Given this current difficult position, the board of directors believes it is in the best interest of the Corporation to sell K2 America to Mr. Kowal. Along with the foregoing liability, the sale will transfer a $1,000,000 liability associated with an expired farm in agreement to the purchaser, as the agreement was in K2 America's name. In assessing the transaction, the independent directors and Mr. Kowal have agreed to assign a 25% discount to this liability. Another $360,000 of liability will be removed from Guardian's balance sheet related to royalties owing by Guardian to various parties. After taking into account all assets and assumed liabilities associated with K2 America the independent directors of the Corporation, in negotiation with Graydon Kowal, have determined to sell the shares of K2 America for the net amount of $223,845. If Mr. Kowal did not personally provide the funds to drill the commitment well, Guardian would be forced to pay the aforementioned fine and surrender its leases to the Blackfeet Tribe. The independent directors have determined that the sale does represent a sale of all or substantially all of the Corporation's assets therefore Shareholders have the right to dissent pursuant to section 191 of the Business Corporations Act (Alberta).

If the sale of K2 America is approved, the Corporation intends to use the proceeds from the sale to pay outstanding shareholder loans and debt obligations to related companies. A cleaner balance sheet will give Guardian greater options in terms of possible future mergers, asset acquisitions, and/or recapitalization efforts.

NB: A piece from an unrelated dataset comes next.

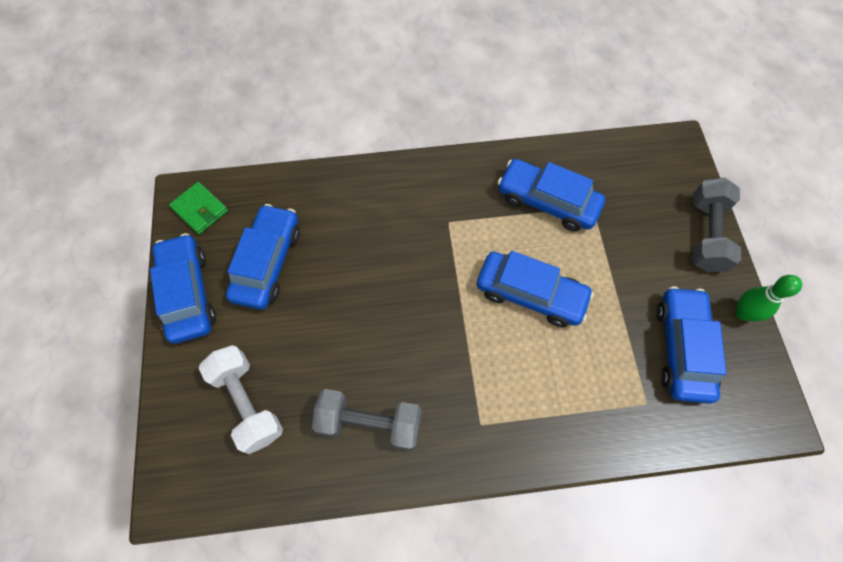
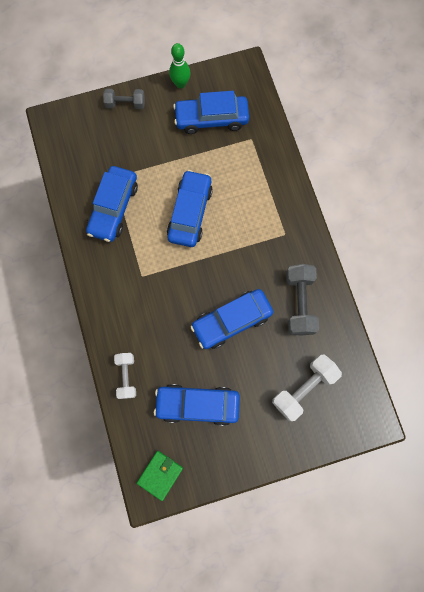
camera: 100 degrees left, 10 degrees up
(188, 293) = (233, 459): blue car -> blue car (231, 321)
(324, 189) = (126, 376): none -> white dumbbell
(706, 234) = (125, 104): grey dumbbell -> grey dumbbell, size x0.64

The sale is a related party transaction subject to MI 61-101 Protection Of Minority Security Holders In Special Transactions which is incorporated by reference into TSX Venture Exchange Policy 5.9. The policy requires that the related party transaction be subject to approval by an ordinary resolution of a majority of the minority shareholders who vote at the Meeting. Accordingly, any shares held by Graydon Kowal, and his respective associates, affiliates, and joint actors, will be excluded from the calculation of shareholder approval.

Guardian is a Calgary-based corporation engaged in the acquisition, exploration and development of resource properties. Common shares of the company trade on the TSX Venture Exchange under the trading symbol "GX".

For further information, contact:

Graydon Kowal

President and CEO

(403) 269-5870

Neither TSX Venture Exchange nor its Regulation Services Provider (as that term is defined in the policies of the TSX Venture Exchange) accepts responsibility for the adequacy or accuracy of this release.

Investors are cautioned that this news release contains forward looking information. Such information is subject to known and unknown risks, uncertainties and other factors that could influence actual results or events and cause actual results or events to differ materially from those stated, anticipated or implied in the forward-looking information. Readers are cautioned not to place undue reliance on forward-looking information, as no assurances can be given as to future results, levels of activity or achievements.